QuickGuide
From Clairv
To Windows users: currently Clairv can only be deployed on *nix (including Linux) machines. We are working on the Windows version.
Contents |
Assumptions
Before we start, we have to make some assumptions in order to ease the following description. Note that these assumptions are not restrictions.
We suppose the following:
- You are running Linux OS on your machine.
- It is guaranteed by prior conditions that all the operations described below have no permission problems (read, write, and execution).
We will try to take the OS distinction into consideration in the following guide. Users of other OSes (especially Windows) should feel much troublesome. If there are problems caused by this distinction, please feel free to leave a message in the forum.
Okay, let's start to build your search engine.
Installation and Configuration
Download the Clairv all-in-one binary package and decompress it. If you download the source package, please refer to the installation guide to build it and adjust upon the following steps.
After decompression, you get two directories: indexer and frontend.
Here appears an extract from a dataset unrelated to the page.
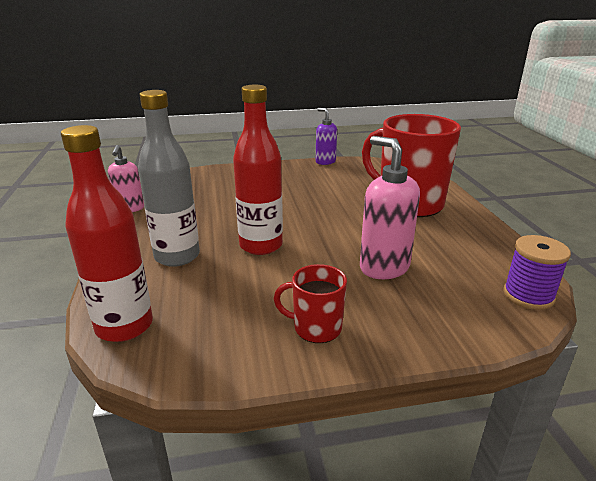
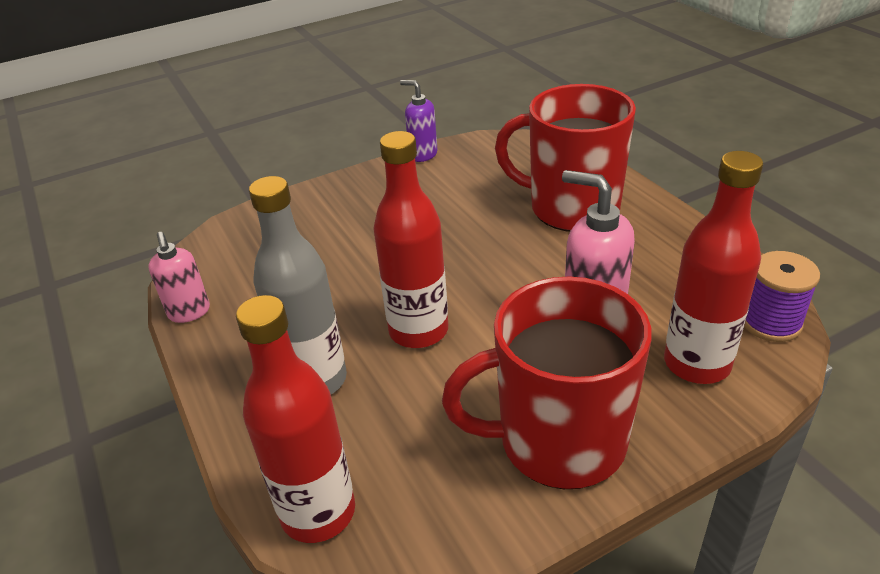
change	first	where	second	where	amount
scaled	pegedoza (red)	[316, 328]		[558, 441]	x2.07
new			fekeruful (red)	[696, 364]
As the names show, the former folder contains stuff used to index files and the latter one offers a front end. Claiv currently consists of these two modules, each of which has little dependencies on each other. For complete API references of these two modules, please refer to the User Manual section.
The locations of the two modules do not matter. However, you have to prepare a place to store the indices which will be collected. Let's say you decide to place them in /home/<user>/clairv/indices where <user> is your username and you have write permission over this directory.
Now open the file config.xml in the indexer directory using your favorite editor. You will probably see the something like the following:
<?xml version="1.0" encoding="UTF-8"?> <beans xmlns="http://www.springframework.org/schema/beans" xmlns:xsi="http://www.w3.org/2001/XMLSchema-instance" xsi:schemaLocation="http://www.springframework.org/schema/beans http://www.springframework.org/schema/beans/spring-beans-2.0.xsd"> <bean id="config" class="net.sf.clairv.index.Config"> <property name="config"> <value> indexDir=/home/foo/clairv/indices </value> </property> </bean> <bean id="indexBuilder" class="net.sf.clairv.index.BufferedResourceProcessor"> <property name="analyzer"> <bean class="org.apache.lucene.analysis.standard.StandardAnalyzer"/> </property> <property name="maxBufferSize" value="300"/> </bean> </beans>
If you have experience in programing with Spring, you should be familiar with it. Next you need to tailor this configuration to adapt your environment and requirement. Two typical resources, which are also the only two kinds of resources currently supported by Clairv, are the database resource and the file system resources. Let us show the usage of them in the following scenario.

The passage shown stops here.